The vice chair shall perform such duties as may be determined by the board of directors. The vice chair shall be vested with all of the powers of and perform all duties of the chair in the chairs absence or inability to act, but only so long as such absence or inability continues.
The president shall be the chief executive officer of the corporation and shall be responsible for the day-to-day operations of the corporation. In addition, he or she shall perform such other duties as may be determined by the board of directors.
The secretary shall attend all meetings of the board and any committees as directed thereof, and keep minutes of such meetings, give notices, prepare any necessary certified copies of corporate records, and perform such other duties as determined by the board of directors.

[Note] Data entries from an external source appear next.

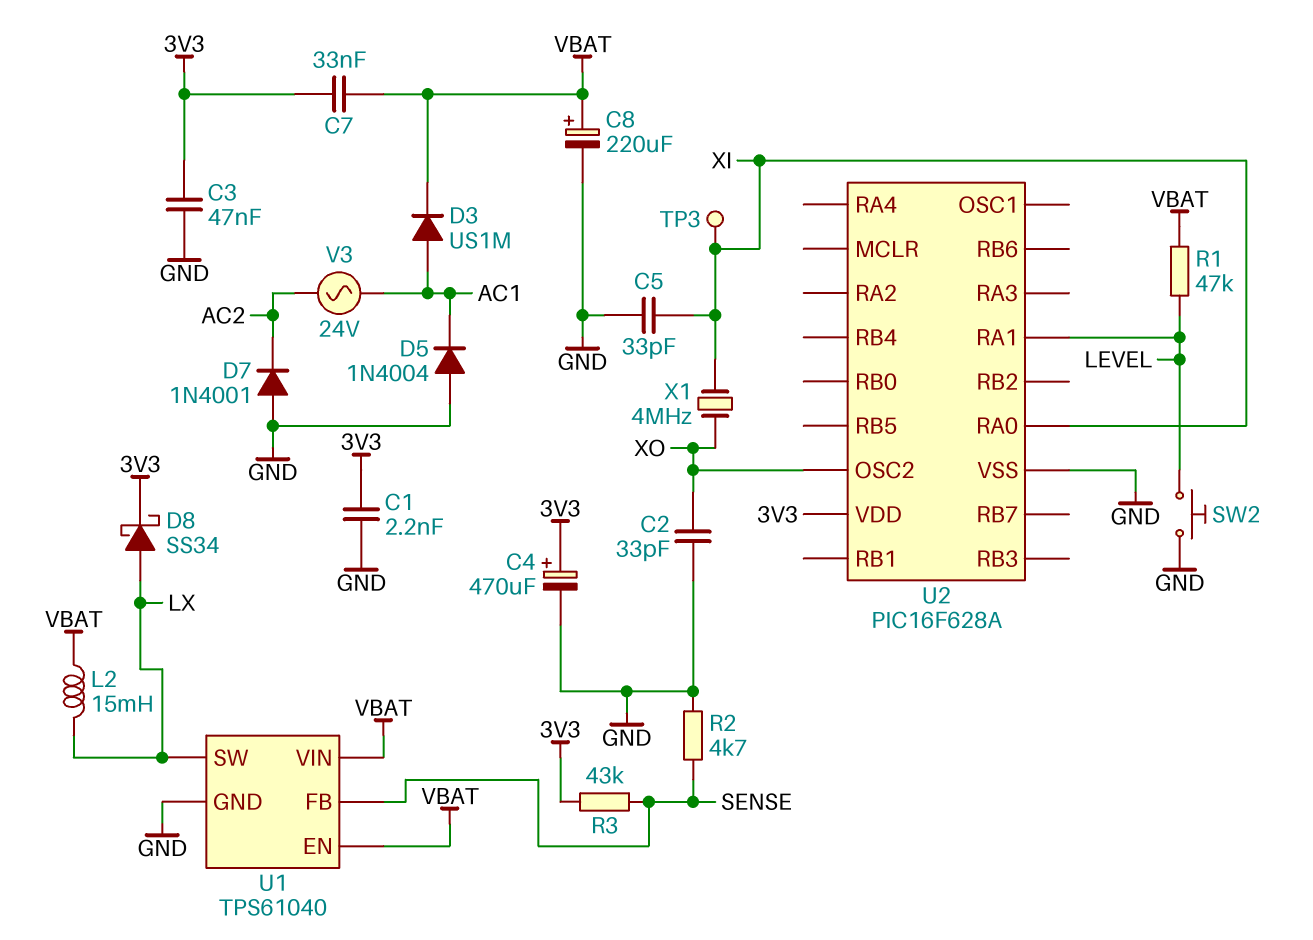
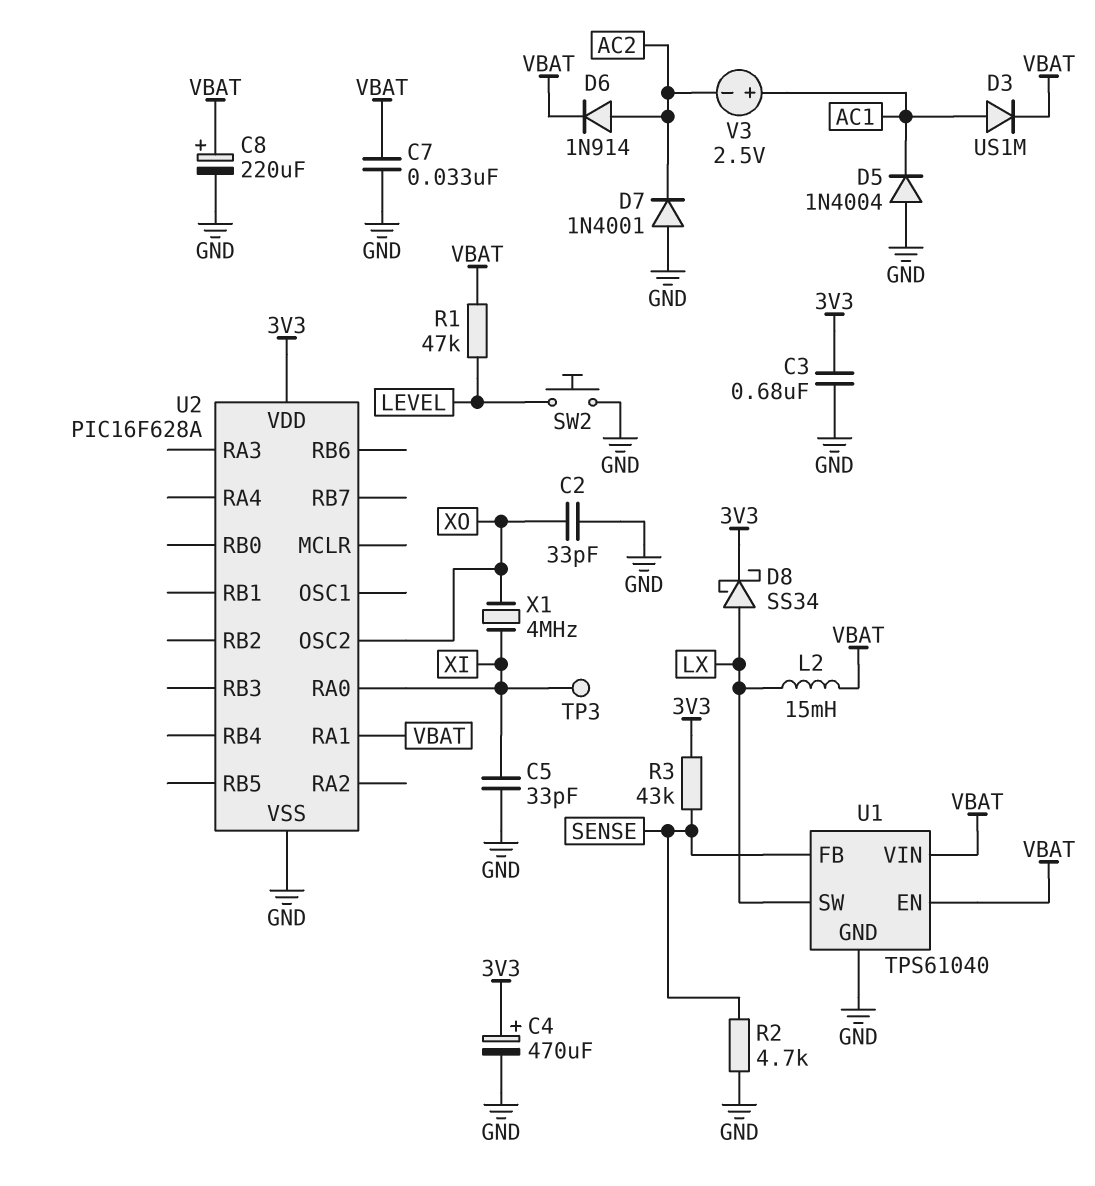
C1: 2.2nF (3V3, GND) -> none
C3: 47nF (3V3, GND) -> 680nF (3V3, GND)
C7: 33nF (3V3, VBAT) -> 33nF (GND, VBAT)
D6: none -> diode 1N914 (A AC2, K VBAT)
U2 pin RA1: LEVEL -> VBAT
V3: AC 24V (AC1, AC2) -> 2.5V (plus AC1, minus AC2)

The treasurer shall serve as the chief financial officer of the corporation and shall have charge of the corporate treasury, receiving and keeping the monies of the corporation and disbursing funds as authorized. The treasurer shall perform other such duties as determined by the board of directors.
(5) The chair, vice chair, and treasurer shall be members of the board of directors. All other officers may, but need not, be members of the board.
The board of directors may establish one or more committees having the authority of the board in the management of the business of the corporation to the extent determined by the board. Committee members may be members of the board or other interested persons. The board may delegate the appointment of committees and their chairs to the board chair.
(1) To the full extent permitted by the Delaware Nonprofit Corporation Act, as amended from time to time by other provisions of law, each person who was or is a party or is threatened to be made a party to any threatened, pending, or completed action, suit, or proceeding, wherever and by whomsoever brought, including any such proceeding by or in the right of the corporation, whether civil, criminal, administrative, or investigative, by reason of the fact that he or she is or was a member, director, or officer of the corporation, shall be indemnified by the corporation by an affirmative vote of a majority of the directors present at a duly called meeting of the board of directors, against expenses, including attorneys fees, judgments, fines and amounts paid in settlement actually and reasonably incurred by such person in connection with such action. The indemnification shall inure to the benefit of the heirs, executors, and administrators of such person.
The board of directors may adopt, amend, or appeal all or any of the bylaws of the corporation upon a affirmative vote of a majority of members present, or by proxy, at a duly held meeting of the board of directors.